COS 98-2 - Small movements with big benefits: Thermoregulation in an intertidal snail

Wednesday, August 9, 2017: 1:50 PM
E147-148, Oregon Convention Center
Hilary A Hayford, Biology, University of Washington, Seattle, WA and Emily Carrington, Friday Harbor Laboratories, Friday Harbor, WA

Behavior changes the thermal experience of ectothermic organisms, resulting in physiological costs or benefits. Animals moving at the speed of environmental shifts can optimize body temperature. Animals that are slow relative to environmental fluctuations may be able to use predictable patterns, such as the two-week tidal cycle, to thermoregulate. The marine snail Nucella ostrina is common to intertidal shores throughout the northeast Pacific Ocean. N. ostrina preys upon barnacles living high on shore in areas with extensive exposure to solar warming during low tides. Consuming prey takes this snail so long it almost certainly will be exposed to low tide conditions. We hypothesized that spatiotemporal patterns of snail foraging reduce thermal risk. We tracked snail behavior in lab aquaria, field mesocosms, and natural habitat. We estimated body temperatures of snails in various microhabitats by deploying physical thermal mimics.
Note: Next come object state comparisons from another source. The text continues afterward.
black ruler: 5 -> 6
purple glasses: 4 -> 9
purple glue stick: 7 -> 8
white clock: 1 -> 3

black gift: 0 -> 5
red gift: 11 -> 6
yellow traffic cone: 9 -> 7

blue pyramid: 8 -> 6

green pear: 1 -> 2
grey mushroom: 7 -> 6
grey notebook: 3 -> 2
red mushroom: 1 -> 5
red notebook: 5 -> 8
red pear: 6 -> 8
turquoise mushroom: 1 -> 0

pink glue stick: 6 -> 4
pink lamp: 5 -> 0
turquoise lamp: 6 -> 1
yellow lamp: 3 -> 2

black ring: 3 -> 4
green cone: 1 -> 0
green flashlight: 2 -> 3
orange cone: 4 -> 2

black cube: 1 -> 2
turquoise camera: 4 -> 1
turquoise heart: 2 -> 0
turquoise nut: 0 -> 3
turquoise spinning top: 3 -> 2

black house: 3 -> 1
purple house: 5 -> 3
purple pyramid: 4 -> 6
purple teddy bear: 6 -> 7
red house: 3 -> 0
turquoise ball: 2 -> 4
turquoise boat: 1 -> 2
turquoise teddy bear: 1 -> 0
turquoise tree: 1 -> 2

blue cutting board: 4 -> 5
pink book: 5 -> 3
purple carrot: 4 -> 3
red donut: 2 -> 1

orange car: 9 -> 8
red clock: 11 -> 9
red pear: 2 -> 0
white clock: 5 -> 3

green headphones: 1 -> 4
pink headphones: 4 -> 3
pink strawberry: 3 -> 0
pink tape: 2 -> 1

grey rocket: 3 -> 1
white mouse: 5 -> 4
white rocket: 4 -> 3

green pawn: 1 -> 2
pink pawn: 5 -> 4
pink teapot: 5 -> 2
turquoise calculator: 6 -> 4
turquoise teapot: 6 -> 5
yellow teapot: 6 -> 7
We translated temperature into performance values by evaluating righting behavior and survival following aerial exposure. We modeled a distribution of body temperatures for a stationary snail remaining in a sun-exposed feeding area and for a snail moving between feeding areas and thermal refuges such as cracks. We then simulated projected climate change scenarios by adding uniform increases in temperature.


Snails foraged periodically and predictably—visiting sun-exposed high shore feeding areas on the days of the two-week tidal cycle that were reliably cool. This behavior can be generalized as 4 d of foraging in high shore areas on the days with the shortest durations of midday low tides, followed by 10 d of retreat into thermal refuges. This resulted in a disproportionate amount of time snails experienced cooler temperatures than expected at random. In performance assays, snails reattached to the substrate relatively quickly in treatments 30°C and under, but mortality was high once that temperature reached 35°C. Our model showed the number of risky days above 30°C was reduced by more than 60% by migratory foraging behavior. With projected temperature increases, the number of risky days above 30°C climbed rapidly for modeled stationary snails, yet the increase was very slight for modeled migrating snails. Migration reduced snail thermal risk and increased performance. An increase in lethal events with increasing global temperatures is unlikely for N. ostrina because it isn’t present when and where temperatures are highest. This behavior confers a thermal benefit regardless of causation and suggests that animals may thermoregulate on timescales unintuitive to humans.